Langue, protection des droits, continuité du noyau francophone, participation et réciprocité, tels sont les éléments constitutifs de l’interculturalisme. La combinaison de ces éléments devrait alimenter un sentiment (minimal) d’appartenance à la société québécoise ainsi que la réalisation d’un consensus (toujours minimal) permettant à la société de fonctionner. Les moyens pour y arriver, outre les mesures gouvernementales que la CBT souhaite voir adopter, s’inscrivent dans une approche faisant une large place à la délibération et à la participation publiques : « Conformément à la règle de droit et aux impératifs du pluralisme, cette identité en construction doit pouvoir se développer à titre de culture citoyenne. Tous les Québécois doivent pouvoir s’y investir, s’y reconnaître et s’y épanouir » [33]. Il n’est pas question ici de citoyenneté mais plutôt de voie citoyenne qui « repose principalement sur la négociation et sur la recherche d’un compromis, suivant une démarche qui fait appel à la bonne foi, au respect mutuel, à la flexibilité et à la créativité. Son objectif est d’aboutir à une solution qui satisfasse les deux parties » [34].

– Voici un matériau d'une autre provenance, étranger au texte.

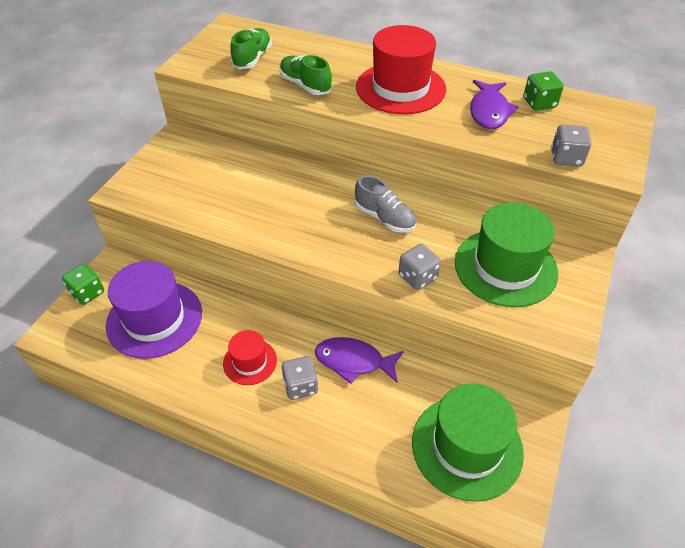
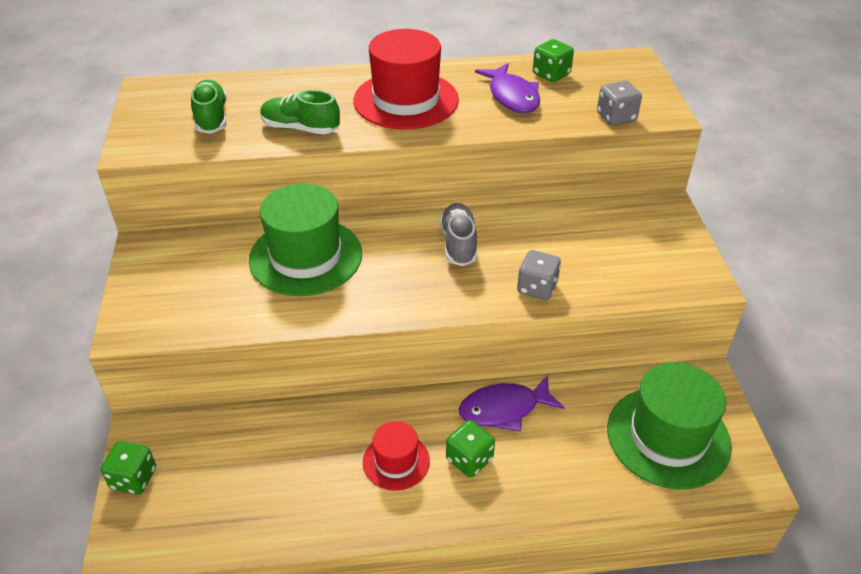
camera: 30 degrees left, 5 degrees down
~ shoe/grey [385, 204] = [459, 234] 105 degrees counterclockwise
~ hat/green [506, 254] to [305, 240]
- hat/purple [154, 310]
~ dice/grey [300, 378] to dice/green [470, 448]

Si le Québec est représenté comme une nation, cela n’appelle-t-il pas, particulièrement lorsqu’il est question d’intégration dans un espace social et politique aussi distinct que le Québec, une réflexion plus approfondie sur les conditions de la réalisation de la citoyenneté ? Or, la citoyenneté renvoie à trois dimensions complémentaires : 1) un ensemble de droits et d’obligations qui s’incarnent dans un statut juridico-politique et qui permettent aux individus d’avoir accès aux ressources économiques et politiques ; 2) une identité culturelle particulière ainsi qu’une socialisation à une culture civique ; 3) une appartenance (membership) à une communauté politique sur un territoire particulier et qui a une histoire particulière [35]. Or la culture citoyenne dont il est ici question s’articule autour de trois « voies » que sont le français comme langue publique commune, le développement d’un sentiment d’appartenance et la promotion de valeurs communes [36]. Ces voies se situent en dehors du politique car la citoyenneté se limite à n’aborder que la deuxième dimension de celle-ci, ce qui ne peut conduire qu’à un raisonnement inachevé.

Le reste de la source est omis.